Pregnancy dan child birth adalah eksperimentasi dalam pembuktian keberadaan relasi mind and body. Yang perlu digarisbawahi ialah cara kerja relasinya bukan secara bilogis pregnancy itu apa atau mengapa depresi secara psikologis dapat terjadi. Contoh ekspreimen itu dapat menjadi pola pikir kita bagaimana hal material (body) dan mind saling berelasi, saling mempengaruhi dan saling ketergantungan.

“angin itu tidak berbentuk

Ber-nafas pun tidak bisa kita jelaskan bagaimana caranya

Angin hanya ada ketika kita rasakan

Meski tidak terlihat, ia dapat menyentuh

Sehingga dapat kita rasakan

Sama seperti mind, kita dapat merasakannya.”
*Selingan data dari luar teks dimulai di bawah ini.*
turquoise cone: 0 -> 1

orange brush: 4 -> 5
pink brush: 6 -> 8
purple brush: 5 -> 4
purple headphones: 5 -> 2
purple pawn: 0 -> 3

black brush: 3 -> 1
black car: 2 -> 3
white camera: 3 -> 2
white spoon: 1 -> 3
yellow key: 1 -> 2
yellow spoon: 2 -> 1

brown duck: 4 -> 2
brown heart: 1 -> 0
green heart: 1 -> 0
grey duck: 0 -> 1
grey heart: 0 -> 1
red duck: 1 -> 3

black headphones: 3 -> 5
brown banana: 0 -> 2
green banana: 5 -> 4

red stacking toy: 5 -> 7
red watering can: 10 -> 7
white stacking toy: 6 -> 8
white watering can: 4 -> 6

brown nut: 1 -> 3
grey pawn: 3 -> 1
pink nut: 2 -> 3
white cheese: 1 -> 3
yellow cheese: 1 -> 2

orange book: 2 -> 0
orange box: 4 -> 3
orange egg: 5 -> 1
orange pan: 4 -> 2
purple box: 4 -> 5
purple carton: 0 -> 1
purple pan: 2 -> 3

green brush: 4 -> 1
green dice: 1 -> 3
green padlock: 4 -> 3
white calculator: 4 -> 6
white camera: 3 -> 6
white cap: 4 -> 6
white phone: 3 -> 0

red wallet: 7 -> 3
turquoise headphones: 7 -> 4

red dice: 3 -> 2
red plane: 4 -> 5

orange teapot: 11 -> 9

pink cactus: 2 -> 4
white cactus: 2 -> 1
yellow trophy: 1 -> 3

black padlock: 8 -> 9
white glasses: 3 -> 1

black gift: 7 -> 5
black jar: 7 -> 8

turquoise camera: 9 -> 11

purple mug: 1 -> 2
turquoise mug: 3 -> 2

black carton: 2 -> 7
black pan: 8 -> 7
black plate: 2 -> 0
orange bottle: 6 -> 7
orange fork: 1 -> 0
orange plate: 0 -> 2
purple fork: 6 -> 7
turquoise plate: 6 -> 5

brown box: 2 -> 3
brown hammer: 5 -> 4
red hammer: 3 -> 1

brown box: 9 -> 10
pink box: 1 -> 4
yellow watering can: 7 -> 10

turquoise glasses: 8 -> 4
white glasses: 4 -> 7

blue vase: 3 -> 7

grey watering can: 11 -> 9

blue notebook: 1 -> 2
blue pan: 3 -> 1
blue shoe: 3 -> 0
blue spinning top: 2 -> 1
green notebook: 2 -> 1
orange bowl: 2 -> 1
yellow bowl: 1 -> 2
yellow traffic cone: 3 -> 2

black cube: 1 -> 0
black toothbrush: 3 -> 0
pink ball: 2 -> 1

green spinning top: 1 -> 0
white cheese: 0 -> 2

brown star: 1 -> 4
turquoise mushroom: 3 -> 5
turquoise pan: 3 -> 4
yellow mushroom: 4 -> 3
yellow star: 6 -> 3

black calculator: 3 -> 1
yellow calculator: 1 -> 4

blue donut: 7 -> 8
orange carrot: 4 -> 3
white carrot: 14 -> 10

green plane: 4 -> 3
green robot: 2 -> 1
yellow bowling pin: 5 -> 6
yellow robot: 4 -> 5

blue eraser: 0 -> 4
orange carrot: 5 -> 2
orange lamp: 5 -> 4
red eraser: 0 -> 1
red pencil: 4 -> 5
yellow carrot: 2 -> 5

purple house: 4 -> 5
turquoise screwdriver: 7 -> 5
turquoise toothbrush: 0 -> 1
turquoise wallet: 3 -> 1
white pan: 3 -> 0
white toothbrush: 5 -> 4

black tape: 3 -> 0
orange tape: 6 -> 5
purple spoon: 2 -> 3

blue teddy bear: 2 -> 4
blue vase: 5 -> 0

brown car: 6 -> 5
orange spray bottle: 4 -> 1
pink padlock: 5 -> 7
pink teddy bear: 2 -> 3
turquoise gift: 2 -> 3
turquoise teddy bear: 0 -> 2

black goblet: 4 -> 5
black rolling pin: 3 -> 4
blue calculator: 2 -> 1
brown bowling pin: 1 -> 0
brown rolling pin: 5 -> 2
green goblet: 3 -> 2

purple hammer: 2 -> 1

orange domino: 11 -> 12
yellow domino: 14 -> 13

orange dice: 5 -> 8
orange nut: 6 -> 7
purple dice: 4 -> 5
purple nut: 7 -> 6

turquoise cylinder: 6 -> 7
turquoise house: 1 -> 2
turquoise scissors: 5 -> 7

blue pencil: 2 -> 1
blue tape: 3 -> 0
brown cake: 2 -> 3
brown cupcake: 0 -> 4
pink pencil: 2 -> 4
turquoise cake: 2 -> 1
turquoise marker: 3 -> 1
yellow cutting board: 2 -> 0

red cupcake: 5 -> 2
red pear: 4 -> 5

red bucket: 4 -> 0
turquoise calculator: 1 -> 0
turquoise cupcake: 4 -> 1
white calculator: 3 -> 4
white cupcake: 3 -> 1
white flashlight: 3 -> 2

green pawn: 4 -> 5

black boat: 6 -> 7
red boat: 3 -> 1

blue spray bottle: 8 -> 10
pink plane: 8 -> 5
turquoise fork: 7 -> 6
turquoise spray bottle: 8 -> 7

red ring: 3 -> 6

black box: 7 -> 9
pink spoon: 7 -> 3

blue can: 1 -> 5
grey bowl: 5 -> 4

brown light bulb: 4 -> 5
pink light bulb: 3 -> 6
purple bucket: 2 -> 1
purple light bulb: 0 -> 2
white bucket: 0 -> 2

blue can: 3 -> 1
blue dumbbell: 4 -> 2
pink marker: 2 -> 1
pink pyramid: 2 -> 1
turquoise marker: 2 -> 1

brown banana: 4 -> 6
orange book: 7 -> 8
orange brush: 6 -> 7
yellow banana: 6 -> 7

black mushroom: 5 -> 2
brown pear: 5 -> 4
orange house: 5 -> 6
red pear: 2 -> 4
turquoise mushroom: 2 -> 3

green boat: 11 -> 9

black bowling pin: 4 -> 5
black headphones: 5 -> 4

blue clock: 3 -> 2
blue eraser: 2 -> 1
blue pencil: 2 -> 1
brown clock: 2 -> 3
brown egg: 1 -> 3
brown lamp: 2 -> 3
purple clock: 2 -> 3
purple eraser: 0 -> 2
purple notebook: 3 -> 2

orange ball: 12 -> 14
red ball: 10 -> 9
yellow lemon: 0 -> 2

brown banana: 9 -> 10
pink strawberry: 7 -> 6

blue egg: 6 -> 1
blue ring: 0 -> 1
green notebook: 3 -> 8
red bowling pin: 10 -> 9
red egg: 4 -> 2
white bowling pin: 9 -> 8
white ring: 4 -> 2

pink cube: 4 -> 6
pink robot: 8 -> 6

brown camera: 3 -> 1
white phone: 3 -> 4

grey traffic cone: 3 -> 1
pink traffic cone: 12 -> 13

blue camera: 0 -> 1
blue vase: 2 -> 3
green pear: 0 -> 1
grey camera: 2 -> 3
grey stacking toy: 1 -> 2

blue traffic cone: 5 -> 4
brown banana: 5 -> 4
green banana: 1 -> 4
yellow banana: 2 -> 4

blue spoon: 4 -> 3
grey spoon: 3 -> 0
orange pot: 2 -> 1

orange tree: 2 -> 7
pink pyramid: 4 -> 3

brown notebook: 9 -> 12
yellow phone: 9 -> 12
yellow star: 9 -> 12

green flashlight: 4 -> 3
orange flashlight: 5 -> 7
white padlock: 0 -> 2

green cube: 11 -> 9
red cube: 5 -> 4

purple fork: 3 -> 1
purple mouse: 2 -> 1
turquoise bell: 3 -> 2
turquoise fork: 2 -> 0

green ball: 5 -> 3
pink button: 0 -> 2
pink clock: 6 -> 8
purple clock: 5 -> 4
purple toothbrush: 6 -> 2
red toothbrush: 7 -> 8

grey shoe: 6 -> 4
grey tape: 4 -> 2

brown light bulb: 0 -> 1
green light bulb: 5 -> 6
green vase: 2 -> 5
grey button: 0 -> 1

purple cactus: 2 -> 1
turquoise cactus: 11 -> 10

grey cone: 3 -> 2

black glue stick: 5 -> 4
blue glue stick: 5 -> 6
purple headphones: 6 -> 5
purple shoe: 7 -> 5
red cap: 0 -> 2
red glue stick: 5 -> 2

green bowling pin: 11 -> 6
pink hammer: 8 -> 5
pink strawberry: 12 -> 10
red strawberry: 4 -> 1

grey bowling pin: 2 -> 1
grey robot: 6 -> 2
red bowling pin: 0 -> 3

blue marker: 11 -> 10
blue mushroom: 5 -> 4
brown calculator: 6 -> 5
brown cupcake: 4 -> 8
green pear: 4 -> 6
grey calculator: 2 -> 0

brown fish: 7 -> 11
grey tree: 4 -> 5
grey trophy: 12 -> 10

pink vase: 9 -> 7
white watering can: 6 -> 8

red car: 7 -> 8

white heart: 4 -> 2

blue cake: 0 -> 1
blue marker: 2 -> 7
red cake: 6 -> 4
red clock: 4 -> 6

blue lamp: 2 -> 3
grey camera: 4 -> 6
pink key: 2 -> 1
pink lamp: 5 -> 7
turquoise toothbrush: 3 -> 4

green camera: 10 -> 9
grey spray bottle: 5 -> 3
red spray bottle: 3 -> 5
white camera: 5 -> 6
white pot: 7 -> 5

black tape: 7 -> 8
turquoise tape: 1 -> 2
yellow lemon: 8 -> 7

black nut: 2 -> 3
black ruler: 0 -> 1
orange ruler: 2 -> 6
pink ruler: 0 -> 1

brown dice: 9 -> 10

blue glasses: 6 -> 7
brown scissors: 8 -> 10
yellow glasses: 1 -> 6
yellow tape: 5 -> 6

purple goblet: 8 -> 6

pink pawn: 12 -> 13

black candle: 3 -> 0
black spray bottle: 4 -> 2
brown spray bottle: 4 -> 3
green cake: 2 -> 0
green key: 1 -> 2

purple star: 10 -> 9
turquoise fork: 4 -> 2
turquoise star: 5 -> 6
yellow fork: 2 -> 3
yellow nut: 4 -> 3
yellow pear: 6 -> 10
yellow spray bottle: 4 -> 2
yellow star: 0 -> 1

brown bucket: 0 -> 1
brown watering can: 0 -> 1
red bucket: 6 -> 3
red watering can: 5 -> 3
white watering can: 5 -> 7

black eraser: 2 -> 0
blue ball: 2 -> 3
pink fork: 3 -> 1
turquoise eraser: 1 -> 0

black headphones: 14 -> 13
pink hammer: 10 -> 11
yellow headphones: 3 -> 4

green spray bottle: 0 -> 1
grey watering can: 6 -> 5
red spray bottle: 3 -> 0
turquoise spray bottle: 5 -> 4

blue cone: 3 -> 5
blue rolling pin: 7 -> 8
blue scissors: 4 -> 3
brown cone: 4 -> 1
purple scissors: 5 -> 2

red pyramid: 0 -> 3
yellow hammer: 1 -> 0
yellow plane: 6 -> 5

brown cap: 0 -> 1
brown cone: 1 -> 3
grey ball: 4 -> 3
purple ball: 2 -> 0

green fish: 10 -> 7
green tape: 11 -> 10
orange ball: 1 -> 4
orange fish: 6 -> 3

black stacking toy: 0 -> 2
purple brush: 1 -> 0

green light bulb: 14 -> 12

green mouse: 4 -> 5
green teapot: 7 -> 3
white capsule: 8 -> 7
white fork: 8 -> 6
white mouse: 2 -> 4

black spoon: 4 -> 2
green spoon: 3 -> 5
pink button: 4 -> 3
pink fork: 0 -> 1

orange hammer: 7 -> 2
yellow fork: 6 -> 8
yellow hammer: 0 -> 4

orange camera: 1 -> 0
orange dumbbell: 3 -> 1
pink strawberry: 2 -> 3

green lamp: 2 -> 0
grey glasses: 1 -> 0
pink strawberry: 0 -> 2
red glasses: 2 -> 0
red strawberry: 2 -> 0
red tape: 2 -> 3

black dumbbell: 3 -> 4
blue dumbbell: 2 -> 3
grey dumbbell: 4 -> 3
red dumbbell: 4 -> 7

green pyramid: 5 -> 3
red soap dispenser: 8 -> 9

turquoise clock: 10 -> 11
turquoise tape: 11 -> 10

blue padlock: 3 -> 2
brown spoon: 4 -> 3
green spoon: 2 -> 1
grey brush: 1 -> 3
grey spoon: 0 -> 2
[1] Perlu digarisbawahi bahwa kata “with” bukan berarti mind adalah sesuatu yang ekstra melainkan “must be” agar material dapat digerakan. Mind-body adalah unitas meski substansinya berbeda.


[1] Kondisi keterpisahan ini terjadi pula pada post-abortion. Psikologis seseorang yang melakukannya akan merasa bersalah, kemudian menjadi depresi.